Light is not the only stimulus that can cause a visual response. Try looking off to the side and gently pushing and moving your finger on your eye through your eyelids on the other side. You may notice a spot moving on the opposite side of the visual field from where you are pushing. Here, the pressure on your eye is causing a visual response. A visual responses caused by stimuli other that the normal entry of light into the pupil is called a phosphene. If you bump your head, you may see stars; these are phosphenes. You can stimulate V1 with an electrode and see light stimuli; these are phosphenes. People with migraine sometimes see patterns of light; these too are phosphenes.

In the literature, there is an experiment where phosphenes were produced by shooting a vertical plane of X-rays through the eye from the side. The plane was moved forwards and backwards to determine the length of the eyeball by determining how far back you need to go to produce a phosphene. In another experiment, alternating current was run through the eye and the visual impressions were described. The idea of visual phosphenes is related to an idea in neurophysiology called the Law of Specific Nerve Energies. The idea is that no matter how you stimulate a particular receptor or nerve, the signal it sends depends on where the message goes to in the brain. If you attached your ear and the cochlea to the optic nerve, sound pressure waves would produce a visual response.


“For the Rays ... are not coloured.”

Newton performed a number of experiments with white light and prisms which are described in his book, Opticks (1730).


In the first experiment below, white light (S) streaming through his window was dispersed by a prism. The spread out spectrum falls on a card with narrow slit (C) letting a small band of light through. Another slit (g) further selects a narrow band. If the light from this band is dispersed by another prism, and the slits are narrow enough, no further dispersion of the light is seen. In this way Newton discovered that white light is composed of what we now know is multiple wavelengths of light.

In the second experiment shown below, the dispersed white light from the first prism, is recombined using a couple of other prisms. When you do this the recombined light is white, just like the original light. The light is separated into its components and the components can be recombined. In later experiment, selected bands were used to reconstruct white light.

So the prisms aren't changing anything; they are just separating the components which cannot be further separated. These components are fundamental.

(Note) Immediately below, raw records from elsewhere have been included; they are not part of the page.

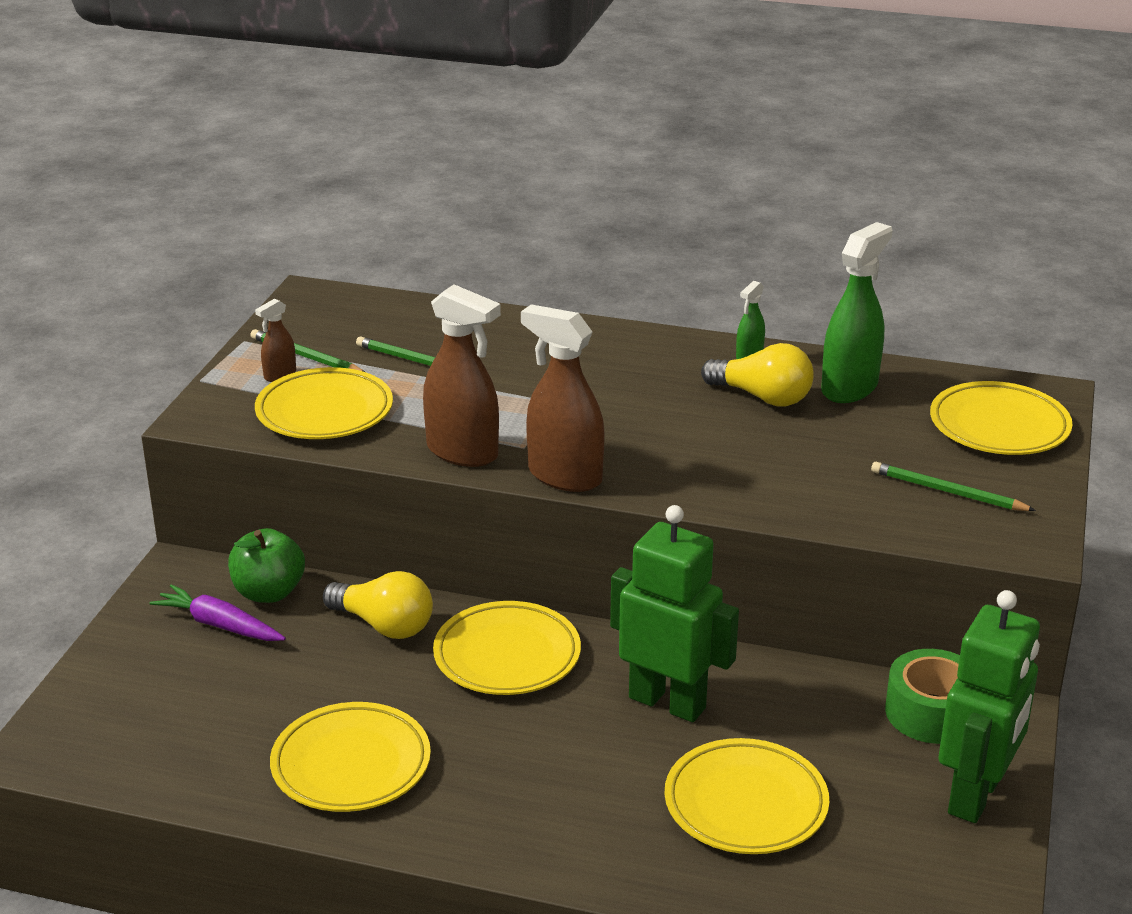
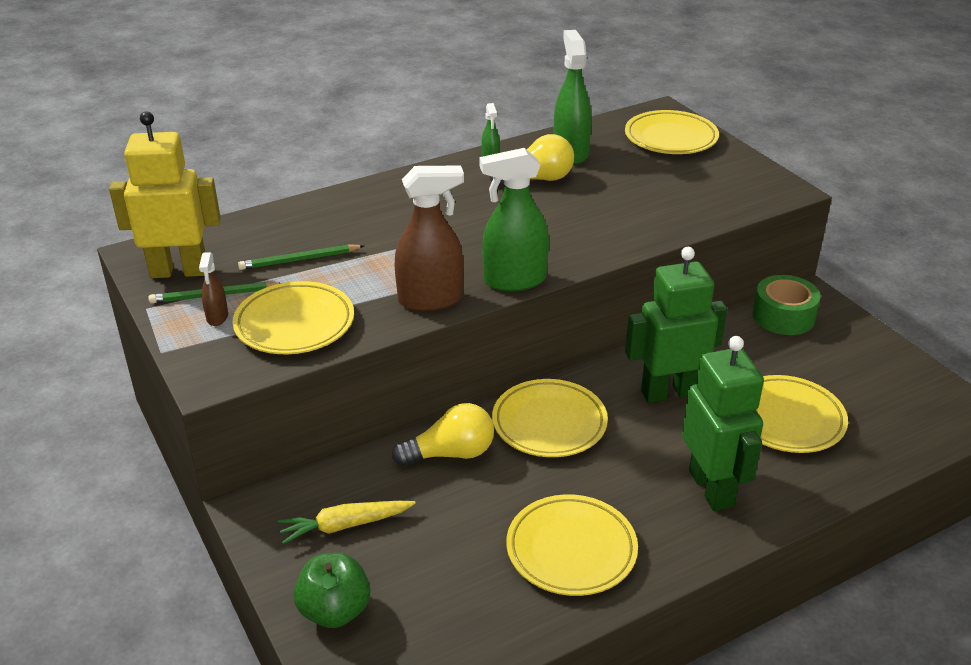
camera: 45 degrees left, 5 degrees up
(219, 625) = (345, 525): purple carrot -> yellow carrot
(269, 592) = (343, 482): green apple -> green apple (335, 611)
(313, 323) = (179, 271): none -> yellow robot
(564, 476) = (514, 280): brown spray bottle -> green spray bottle
(947, 492) = (707, 183): green pencil -> none
(975, 796) = (862, 344): green robot -> green robot (711, 488)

Newton had another insight based on these observations. Here is a quote:

THE homogeneal Light and Rays which appear red, or rather make Objects appear so, I call Rubrifick or Red-making; those which make Objects appear yellow, green, blue, and violet, I call Yellow-making,Green-making,Blue-making,Violet-making, and so of the rest. And if at any time I speak of Light and Rays as coloured or endued with Colours, I would be understood to speak not philosophically and properly, but grossly, and accordingly to such Conceptions as vulgar People in seeing all these Experiments would be apt to frame. For the Rays to speak properly are not coloured. In them there is nothing else than a certain Power and Disposition to stir up a Sensation of this or that Colour. For as Sound in a Bell or musical String, or other sounding Body, is nothing but a trembling Motion, and in the Air nothing but that Motion propagated from the Object, and in the Sensorium 'tis a Sense of that Motion under the Form of Sound; so Colours in the Object are nothing but a Disposition to reflect this or that sort of Rays more copiously than the rest; in the Rays they are nothing but their Dispositions to propagate this or that Motion into the Sensorium, and in the Sensorium they are Sensations of those Motions under the Forms of Colours.

- Sir Isaac Newton, Opticks, 1730

Newton realized that color is not a physical property but a psychological phenomenon. To use an example, "If a tree falls in the forest and no one is around, what color is the tree?"